Este princípio constitucional adentrou no mundo do Direito e tornou-se norma de Direito Positivo, revogando todas as disposições anteriores que consagravam a desigualdade entre o homem e a mulher. Para melhor compreendermos as alterações advindas com a ampliação do Princípio de Igualdade do homem e da mulher, dentro do Direito de Família, convém estudarmos a postura de cada um dentro do sistema revogado do Código Civil de 1916.

II. I.A SITUAÇÃO DOS CÔNJUGES NO DECORRER DA HISTÓRIA E A INFLUÊNCIA DOS DIREITOS ROMANO, GERMÂNICO E CANÔNICO

A História nos mostra que a mulher sempre foi inferiorizada.

No Código de Manu, se solteira, dependia exclusivamente de seu pai, se casada, passava a depender de seu cônjuge, e, quando viúva, submetia-se a autoridade dos filhos ou dos parentes de seu marido [66]. Na Grécia, berço do conhecimento, era privada de sua capacidade, ficando sempre a mercê da vontade paterna ou da vontade do marido; não hesitaram os grandes filósofos em dizer que era a mulher um ser imbecil e frágil, o que inspirou por longos e longos séculos o pensamento humano e as leis.

Em Roma, quando o instituto da família começou a evoluir, consubstanciando-se numa estrutura jurídica, econômica e religiosa, a partir da figura do pater, a mulher foi colocada em uma posição inferior, sendo considerada incapaz de reger sua própria vida, igualando-se aos filhos.

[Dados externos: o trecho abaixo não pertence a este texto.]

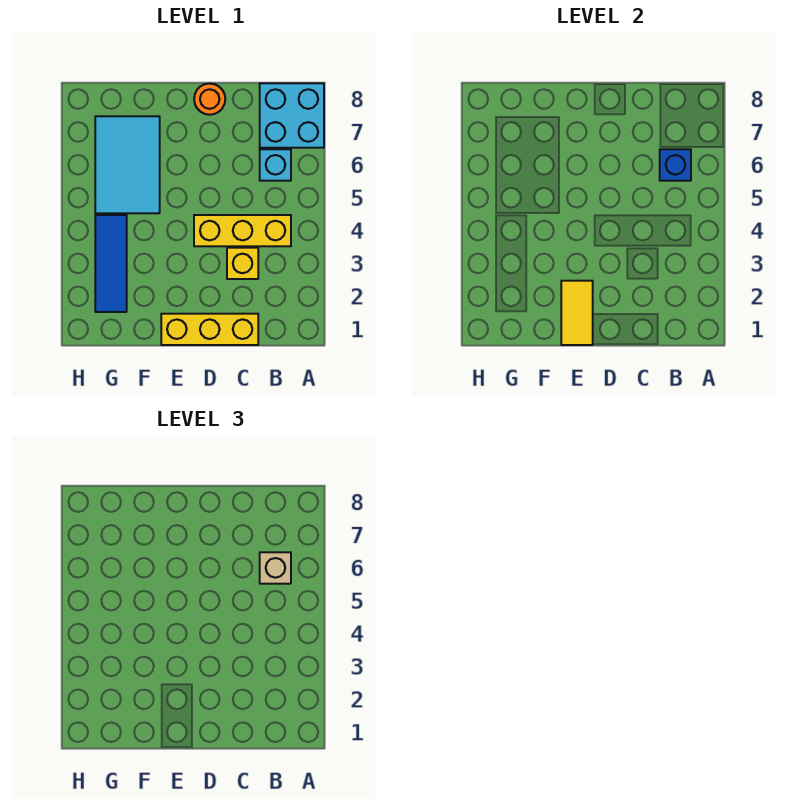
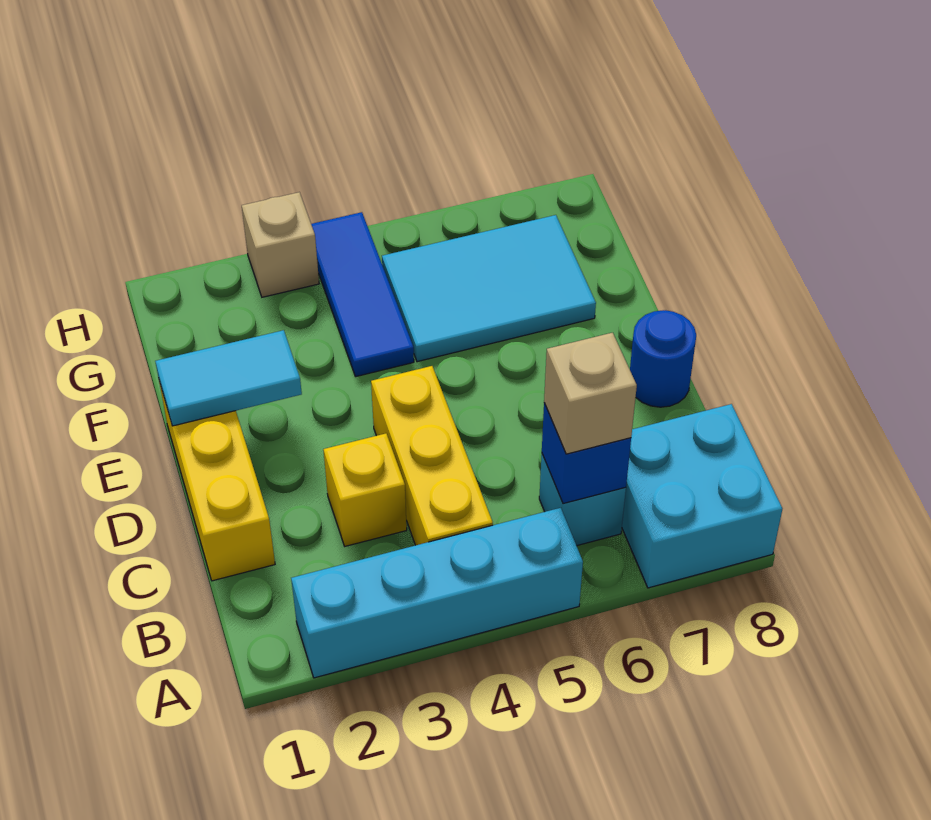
none -> cyan brick A2:A5 level 1
orange round brick D8 level 1 -> blue round brick D8 level 1
yellow tile E1:E2 level 2 -> cyan tile E1:E2 level 2
blue tile G2:G4 level 1 -> blue tile F4:H4 level 1
none -> tan brick H3 level 1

A mulher, diziam os romanos: precisava "ser casta e fiar lã". Ulpiano, referindo-se a ela, declarou-a como imbecillitatem, devido a "falta de senso e fraqueza moral", consideradas deficiências tipicamente femininas.

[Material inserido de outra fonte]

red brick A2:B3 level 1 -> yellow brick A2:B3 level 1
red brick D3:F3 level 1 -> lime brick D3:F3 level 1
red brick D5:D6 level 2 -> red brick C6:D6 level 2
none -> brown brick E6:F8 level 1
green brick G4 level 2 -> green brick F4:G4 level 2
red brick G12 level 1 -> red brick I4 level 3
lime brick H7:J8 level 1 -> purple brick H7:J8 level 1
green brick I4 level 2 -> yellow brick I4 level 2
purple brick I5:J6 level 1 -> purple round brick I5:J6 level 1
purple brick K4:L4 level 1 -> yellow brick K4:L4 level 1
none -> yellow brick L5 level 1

Da mesma forma que no Código de Manu, solteira, a mulher romana ficava sobre o potestas paterno, casada, sobre o potestas do pater familias, e, quando viúva, dependia dos filhos varões.

A mulher romana já nascia sob a estigma da dependência masculina; era educada no ensino das letras até completar doze anos de idade e depois era colocada a disposição dos pretendentes para que pudesse casar-se; restava a ela aprimorar-se nas artes e na cultura, apreendendo a tocar e dançar, quando autorizada pelo homem, ou viver sobre o domínio do pater, não lhe cabendo outro destino. [67]

Sempre colocada como propriedade do homem, a mulher foi literalmente usada para gerar filhos e suprir as necessidades biológicas masculinas, podendo para tanto ser capturada, raptada, comprada, trocada ou recebida como uma recompensa. Por muitos séculos foi tida como reles serva do homem.

Com o advento do Cristianismo, a mulher ainda mantida em posição inferior, começou a ser vista como uma criação condicionada à vontade do homem; Deus teria a retirado da costela de Adão para satisfaze-lo. Ainda era afetada por capitis deminutio, mas criava-se o vínculo de afeição e complementação inexistente no Direito Romano.

Já no início do século XX, no Brasil, quando o projeto do Código Civil tramitava no Congresso Nacional, os núcleos familiares eram constituídos da seguinte forma: um pai trabalhador e mantenedor do lar, exercendo sobre a mulher e sobre os filhos, bem como sobre todos sob sua proteção, direitos quase que absolutos; uma mulher dedicada aos afazeres domésticos e à educação dos filhos; e filhos que, mesmo depois de alcançado a maioridade, ainda deviam respeito e obediência ao patriarca. Era uma família romana menos severa, graças as influências do Cristianismo.

A chefia masculina foi mantida em quase todos os povos civilizados por muitos séculos. Napoleão, autor de um Código considerado moderno, declarou que "A natureza fez de nossas mulheres nossas escravas. O marido tem direito de dizer à esposa: senhora, não saireis de casa, não ireis ao teatro, não vereis tal pessoa, isto é, senhora, vós me pertenceis de corpo e alma."

Sá Pereira advertiu em sua obra que se a lei não tivesse definido a chefia masculina na sociedade conjugal, a natureza o teria feito, já que fez o homem forte, dando-lhe "músculos de ferro e nervos de aço, para abater o lobo na floresta e enfrentar seu semelhante na sociedade." [68]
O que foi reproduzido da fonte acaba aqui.